Es geht hier durchaus nicht um Einzelfälle, sondern, das macht die Causa so brisant, um fast schon ein massiertes Auftreten der so überaus neugierigen Zahlenfuchser. Im letzten Jahr hatten Strafermittler und Fahnder des Fiskus, aber auch Sozialbehörden über 100 000 Abrufe getätigt, in diesem Jahr könnte sich diese Zahl Schätzungen zufolge ohne Weiteres noch verdreifachen.
So geht es aber nicht, fand die Volksbank Raesfeld schon im Jahr 2003 und legte gegen den § 24 c Kreditwesengesetz Verfassungsbeschwerde ein; eben diese Regelung erlaubt den Blick in die Gelddaten der Bürger. Ohne Erfolg. Die Verfassungsrichter gingen in ihrem Urteil davon aus, dass sich die Behörden beim Kontenabruf „in den gesetzlich vorgeschriebenen Grenzen“ bewegten. Übersetzt heißt das also, ein Blick in die Konten erfolge nur dann, wenn es auch einen Grund dafür gäbe, schließlich seien die Abfragen nur im Rahmen konkreter Verdachtsmomente erlaubt.
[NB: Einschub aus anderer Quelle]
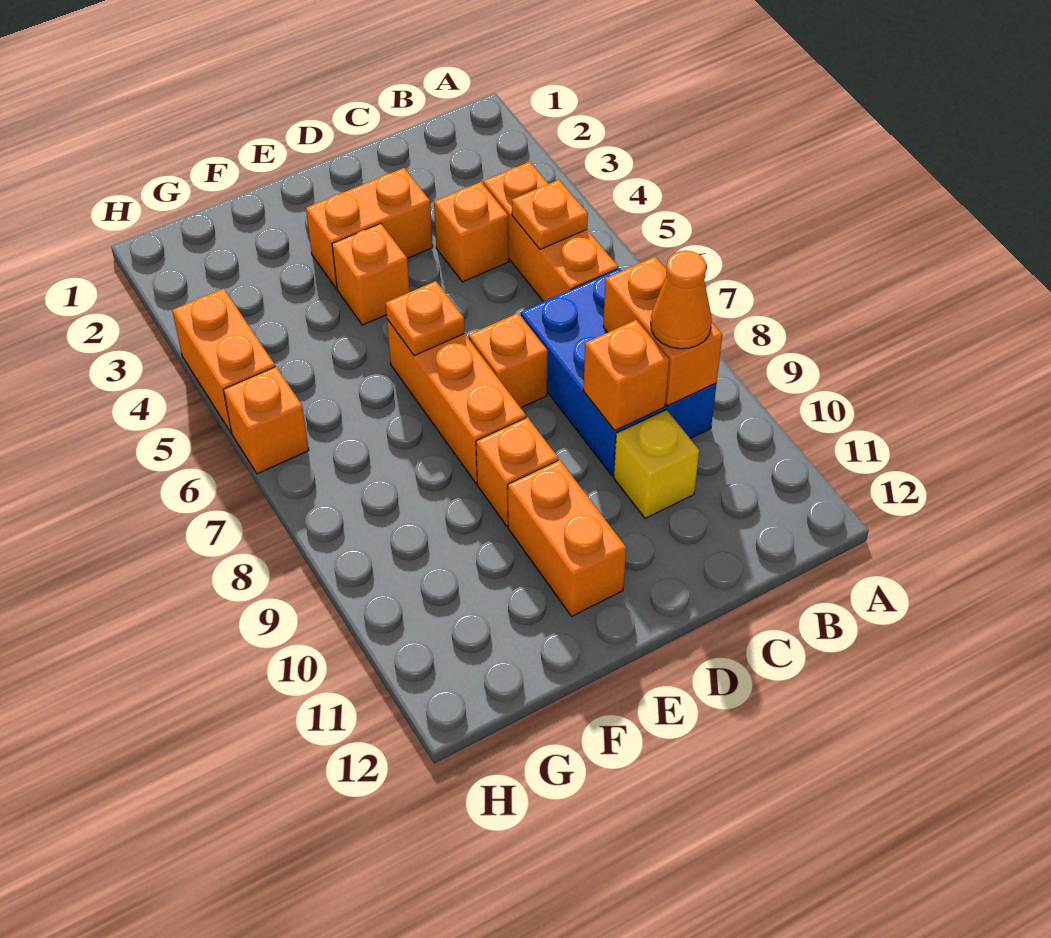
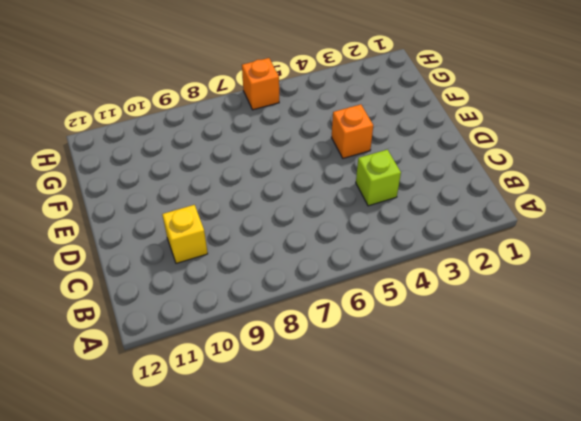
lime brick C4 level 1 -> orange brick C4 level 1
none -> orange brick B4:B6 level 1
none -> blue brick B7:C9 level 1
none -> orange brick D3:E3 level 1

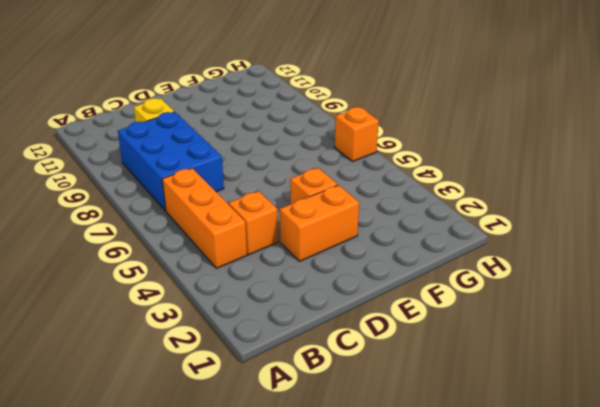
none -> orange brick D7 level 1
none -> orange brick E6:E8 level 1
none -> orange brick E9 level 1

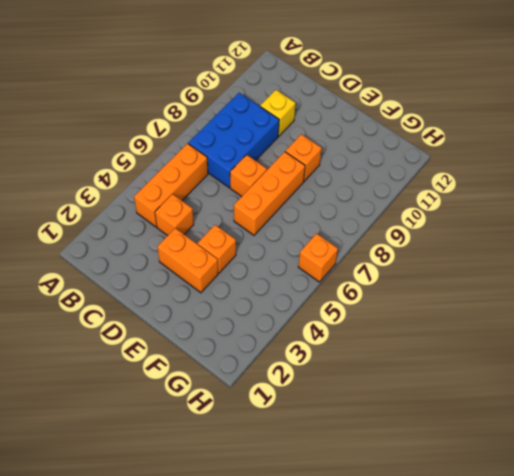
none -> orange brick E10:E11 level 1
none -> orange brick H4:H5 level 1
none -> orange plate B5 level 2

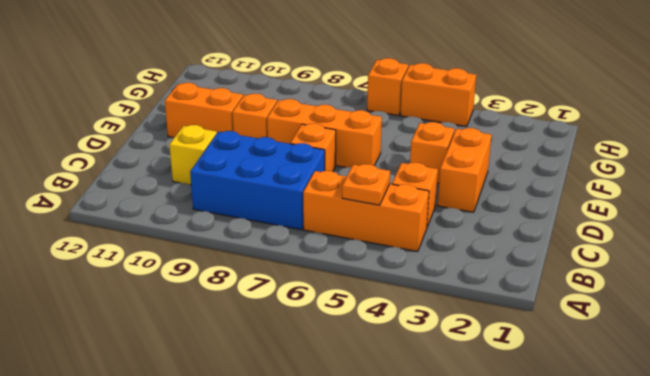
none -> orange brick B8:B9 level 2
none -> orange brick C9 level 2
none -> orange plate E6 level 2

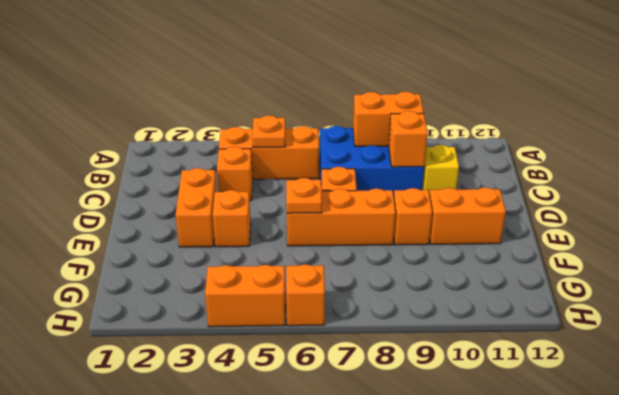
none -> orange cone B9 level 3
Oh, blauäugige Karlsruher Robenträger! In ihrem eigenen Anwendungserlass von 2005 stellt sich die Finanzverwaltung einen Persilschein aus, ein begründeter Verdacht auf steuerliche Unregelmäßigkeiten sei gar nicht erforderlich, es genüge auch schon, wenn ein „Kontenabruf aufgrund allgemeiner Erfahrung angezeigt“ sei. Da mag sich keiner mehr über zunehmende Staatsverdrossenheit wundern, sie ist vielmehr zwangsläufig.